Ancora più decisa la posizione del fratello Dino, presunto “uomo degli appalti” del clan sul territorio di Manfredonia, chiamato a chiarire i rapporti con D’Ercole, indicato dal pentito Pettinicchio come uomo del clan Lombardi-Scirpoli-Raduano attivo nella gestione intimidatoria del territorio a Macchia. “Lo conosco da anni, ma solo per motivi lavorativi” ha spiegato Miucci. “Entrambi eravamo imprenditori nel settore edilizio: la mia società ha subappaltato alla sua alcuni lavori di scavo. Nulla di più”. E ha aggiunto: “Ora siamo entrambi imputati in processi diversi, ma non ho mai avuto nulla a che vedere con la mafia, né io né D’Ercole”.
Il pentito e le accuse incrociate
Le dichiarazioni di Pettinicchio — montanaro come i Miucci — hanno acceso i riflettori sul presunto legame tra gli imputati e i clan storici del Gargano. Il collaboratore ha indicato proprio i due fratelli come sua fonte delle informazioni riguardanti Gibilisco e D’Ercole. Per i giudici, proprio alla luce di questi incroci, era necessario sentire i Miucci come testi di riferimento. Le loro smentite alimentano però ulteriori contrasti tra le versioni in campo.

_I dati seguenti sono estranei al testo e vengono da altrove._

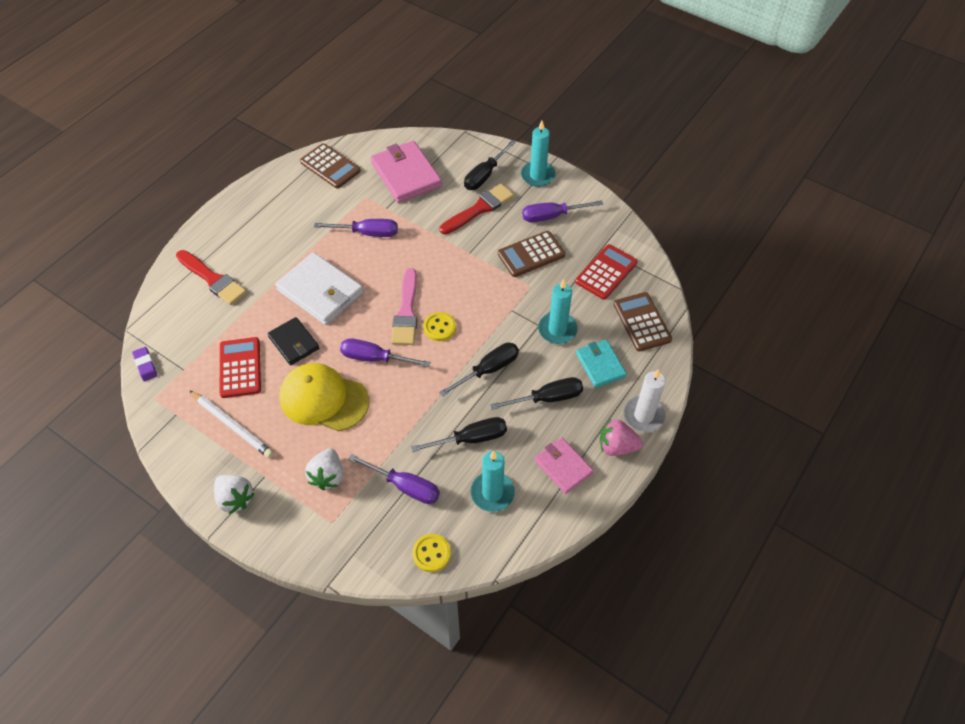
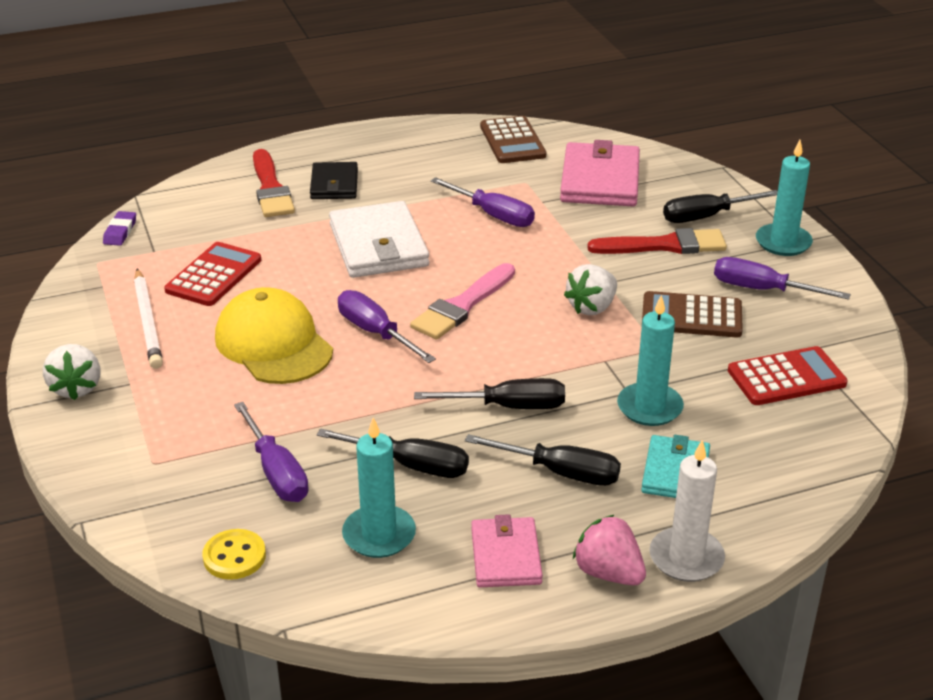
camera: 35 degrees right, 20 degrees down
(294, 343) = (297, 278): black wallet -> black wallet (334, 184)
(327, 476) = (198, 417): white strawberry -> white strawberry (592, 307)
(439, 327) = (488, 338): yellow button -> none
(642, 322) = (789, 453): brown calculator -> none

La cornice del maxi-processo
Il procedimento “Omnia Nostra”, in corso a Foggia, è uno dei più ampi mai celebrati contro la criminalità organizzata del Gargano. L’inchiesta della DDA di Bari, che portò il 7 dicembre 2021 a 32 arresti, contestava 57 capi d’imputazione tra cui estorsioni, traffico di droga, tentati omicidi e due omicidi consumati. I 45 imputati sono stati divisi in tre tronconi: 19 hanno scelto il rito abbreviato (con 17 condanne e 2 assoluzioni dopo due gradi di giudizio), 24 sono processati con rito ordinario a Foggia e 2 in Corte d’Assise per i reati più gravi.
La prossima udienza, in calendario a fine maggio, sarà dedicata all’interrogatorio di nuovi testi citati dalla difesa. In un processo che racconta decenni di sangue e potere mafioso sul promontorio garganico, le parole dei protagonisti — pentiti o imputati — continuano a tracciare scenari complessi e mutevoli.